物事を理解したり表現したりするのに欠かせない「言葉」。言葉を味方にできると、自分の考えや思いを的確に表現できるようになり、スムーズに人とコミュニケーションをとれるようになります。だからこそ、「語彙力」に注目が集まるのです。

明治大学教授で「語彙力ブーム」の火付け役でもある齋藤孝氏は、子どもが語彙力を身につける中で、オノマトペを習得することがとても重要だと語ります。『伝える力を伸ばす へんし〜ん! ことばブック』(小学館)で多くのオノマトペを紹介している齋藤氏に、幼児教育から小学校教育へスムーズに移行するための言葉の力について聞きました。

齋藤孝(明治大学文学部教授) 
1960年、静岡県生まれ。東京大学法学部卒業後、同大学大学院教育学研究科博士課程を経て、明治大学文学部教授。専門は教育学、身体論、コミュニケーション論。


オノマトペで言葉の感覚が磨かれる

――言葉の力をつけるにあたって、未就学児にオノマトペの習得をすすめるのはなぜでしょうか?

(齋藤)まず一つは、リズムがあって覚えやすいこと。「はらはら」「ドキドキ」といった繰り返しや「どろん」「がーん」「ぴりっ」など、子どもが声に出したくなる語感が多いので、語彙として定着しやすいのです。

もう一つは、オノマトペが身体の感覚と結びつく言葉であること。「サクサクなお菓子」といえば歯ごたえを感じますし、「手がざらざら」といえば手が砂だらけになった感じを思い浮かべます。このような感覚に個人差はそれほどありません。大人も子どもも「サクサクだね!」と言い合えるし、分かり合えるのです。

オノマトペを知ると言葉の感覚が磨かれます。子どもの中で言葉と感覚が結びつくと、思考力や理解力とともに心も成長していきます。

――確かに、オノマトペは微妙な感覚の違いを表すものでもありますね。その違いを理解できると、表現の幅も広がるということでしょうか?
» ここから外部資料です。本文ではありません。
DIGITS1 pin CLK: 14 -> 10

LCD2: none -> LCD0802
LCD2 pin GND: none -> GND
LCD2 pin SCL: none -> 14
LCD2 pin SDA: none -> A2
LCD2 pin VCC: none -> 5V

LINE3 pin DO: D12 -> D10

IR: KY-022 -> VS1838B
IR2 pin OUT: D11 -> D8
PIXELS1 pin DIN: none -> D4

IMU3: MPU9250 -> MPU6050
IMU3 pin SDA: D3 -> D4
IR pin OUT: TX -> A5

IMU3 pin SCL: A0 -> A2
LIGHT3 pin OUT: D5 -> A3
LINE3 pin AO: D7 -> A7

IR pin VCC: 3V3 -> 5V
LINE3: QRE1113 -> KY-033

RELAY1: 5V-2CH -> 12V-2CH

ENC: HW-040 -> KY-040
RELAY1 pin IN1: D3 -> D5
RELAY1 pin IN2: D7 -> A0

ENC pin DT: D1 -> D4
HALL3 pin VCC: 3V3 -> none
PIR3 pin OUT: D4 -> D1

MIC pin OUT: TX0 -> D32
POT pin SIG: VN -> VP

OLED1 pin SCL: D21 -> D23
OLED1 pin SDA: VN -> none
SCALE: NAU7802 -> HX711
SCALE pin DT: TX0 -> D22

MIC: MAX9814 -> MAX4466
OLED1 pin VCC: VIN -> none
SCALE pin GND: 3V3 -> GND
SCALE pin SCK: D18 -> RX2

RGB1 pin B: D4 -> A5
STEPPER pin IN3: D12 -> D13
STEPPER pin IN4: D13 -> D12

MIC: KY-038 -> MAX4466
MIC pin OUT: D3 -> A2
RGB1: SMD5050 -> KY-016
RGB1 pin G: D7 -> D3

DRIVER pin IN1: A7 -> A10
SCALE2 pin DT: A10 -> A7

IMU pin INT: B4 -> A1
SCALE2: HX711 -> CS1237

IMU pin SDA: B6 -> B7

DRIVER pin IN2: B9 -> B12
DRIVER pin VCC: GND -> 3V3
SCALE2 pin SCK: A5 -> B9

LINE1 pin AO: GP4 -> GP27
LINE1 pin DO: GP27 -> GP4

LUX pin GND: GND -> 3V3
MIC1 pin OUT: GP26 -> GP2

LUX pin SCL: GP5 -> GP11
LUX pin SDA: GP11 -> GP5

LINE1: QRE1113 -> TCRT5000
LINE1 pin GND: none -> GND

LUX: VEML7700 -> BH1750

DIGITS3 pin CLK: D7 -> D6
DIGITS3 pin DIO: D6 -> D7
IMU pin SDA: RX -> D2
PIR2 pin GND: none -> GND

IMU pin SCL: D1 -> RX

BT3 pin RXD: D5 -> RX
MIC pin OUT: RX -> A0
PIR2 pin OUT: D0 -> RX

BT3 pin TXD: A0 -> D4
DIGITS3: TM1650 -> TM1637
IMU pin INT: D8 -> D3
(齋藤)そうですね。例えば「痛い」ことを説明する場合、大人はどんな時にどんなふうに痛むのかを具体的に説明できます。ですが、大人ほど語彙を持たない子どもが、痛さの程度や頻度を的確に説明するのは難しいですよね。そんな時に、オノマトペを知っていれば「しくしく痛い」「ずきずき痛い」「がんがん痛い」「ひりひり痛い」などと伝えることができます。

小学校に入ると人間関係が広がるので、それまで身近なコミュニティの中で言わなくても分かり合えていたことが通用しない場面も出てきます。複雑な状況や感情を伝えることが必要なケースも増えてくるので、表現のバリエーションを身につけておくに越したことはありません。

と同時に、感覚や感情は一言で表せるものではないとわかれば、「ヤバい」「キモい」ばかりで会話するようなこともなくなるのではないかと期待しています。

――オノマトペは日本語の特徴的な言葉ですし、日本語でのコミュニケーションには欠かせないものですね。

(齋藤)英語のオノマトペには、日本語ほどのバリエーションがないですからね。それだけ日本語では感覚表現を大事にしてきたと言えるでしょう。「ぺこぺこ」と言えばお腹が空いていることだと誰もがわかります。この「わかる」ということが、日本語を使う上でのベースになるのです。

オノマトペのおもしろいところは、一部が濁音や半濁音に変わるだけでまったく違う意味の言葉になること。「ぺこぺこ」が「べこべこ」になった瞬間、私たちは底がへこんだ鍋を想像しますよね。『伝える力を伸ばす へんし〜ん!ことばブック』では、おばけのいたずらで、ある言葉が濁音や半濁音に変わるという設定で、言葉の意味と変化を絵本にしています。